For traing this model we need to combine two different loss funcions: "binary cross entropy" and "KL-divergence".

In [11]:
# Calculate the reconstruction loss using binary cross-entropy
reconstruction_loss = tf.keras.losses.binary_crossentropy(K.flatten(encoder.input), K.flatten(outputs))
# Scale the reconstruction loss based on the input shape
reconstruction_loss *= input_shape[0] * input_shape[1] * input_shape[2]

# Calculate the KL divergence loss
kl_loss = 1 + z_log_var - K.square(z_mean) - K.exp(z_log_var)
kl_loss = K.sum(kl_loss, axis=-1)
kl_loss *= -0.5

# Calculate the total VAE loss by combining the reconstruction and KL divergence losses
vae_loss = K.mean(reconstruction_loss + kl_loss)

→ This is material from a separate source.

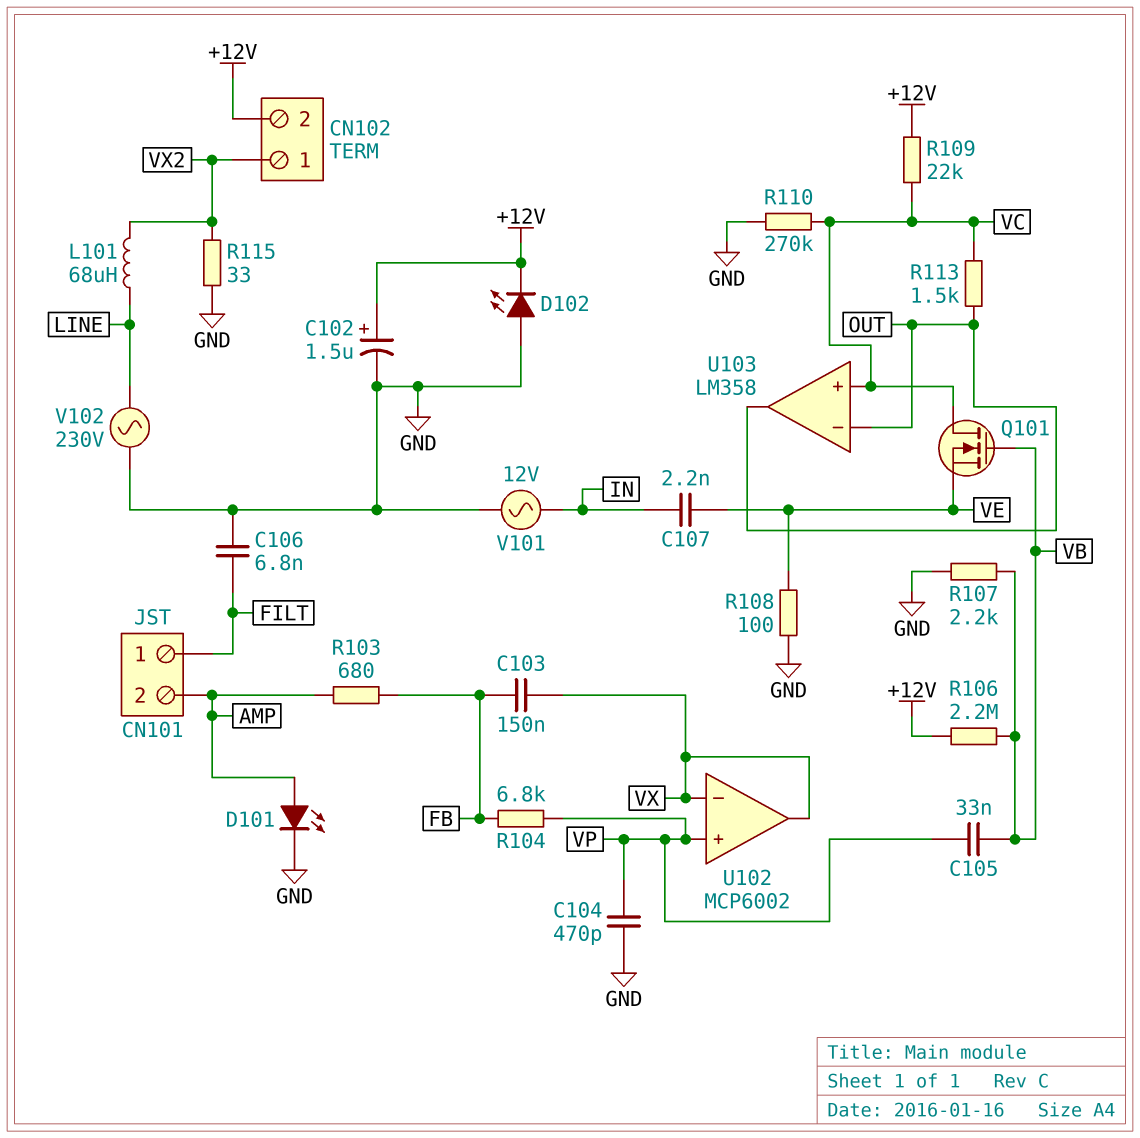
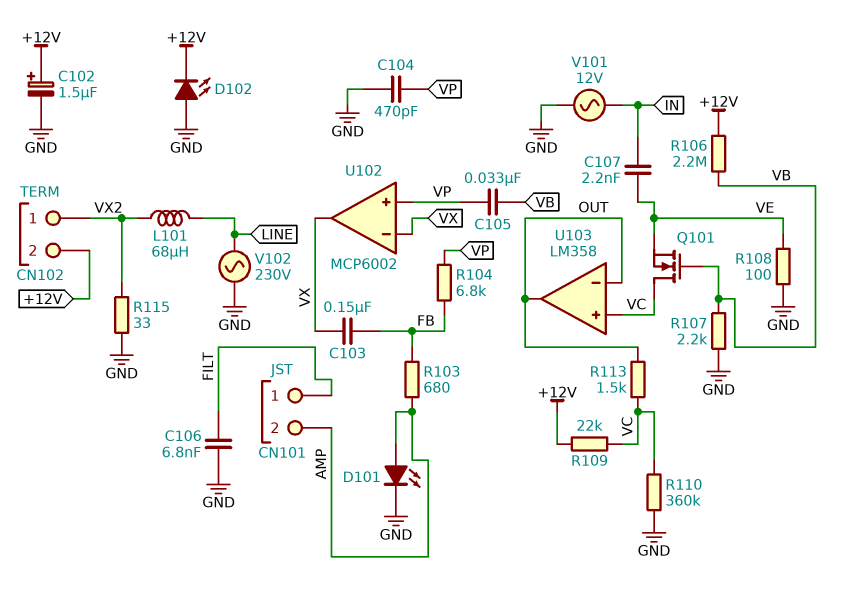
R110: 270k (GND, VC) -> 360k (GND, VC)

# Add the VAE loss to the model
vae.add_loss(vae_loss)

# Compile the VAE model with the Adam optimizer
vae.compile(optimizer='adam')

In [12]:
# Define the history object to store training metrics
history = vae.fit(
    # Train the VAE model on normal images with normal images as both input and target
    normal_images, normal_images,
    epochs=500,  # Number of epochs for training
    batch_size=8,  # Batch size for training
    #validation_split=0.2,  # Fraction of training data to use for validation
    callbacks=EarlyStopping(  # Early stopping callback to prevent overfitting
        monitor="loss",  # Monitor validation loss
        verbose=1,  # Verbosity mode (1: progress bar, 0: silent)
        patience=6,  # Number of epochs with no improvement after which training will be stopped
        mode='min',  # Direction of improvement (minimize validation loss)
        restore_best_weights=True  # Restore the model weights from the epoch with the best validation loss
    )
)


Epoch 1/500
Epoch 2/500
Epoch 3/500
Epoch 4/500
Epoch 5/500
Epoch 6/500
Epoch 7/500
Epoch 8/500
Epoch 9/500
Epoch 10/500
Epoch 11/500
Epoch 12/500
Epoch 13/500
Epoch 14/500
Epoch 15/500
Epoch 16/500
Epoch 17/500
Epoch 18/500
Epoch 19/500
Epoch 20/500
Epoch 21/500
Epoch 22/500
Epoch 23/500
Epoch 24/500
Epoch 25/500
Epoch 26/500
Epoch 27/500
Epoch 28/500
Epoch 29/500
Epoch 30/500
Epoch 31/500
Epoch 32/500
Epoch 33/500
Epoch 34/500
Epoch 34: early stopping


Reconstructing images using designed model in order to determice threshold

In [13]:
# Reconstruct normal and anomaly images using the trained VAE model
reconstructed_normal  = vae.predict(normal_images)
reconstructed_anomaly = vae.predict(anomaly_images)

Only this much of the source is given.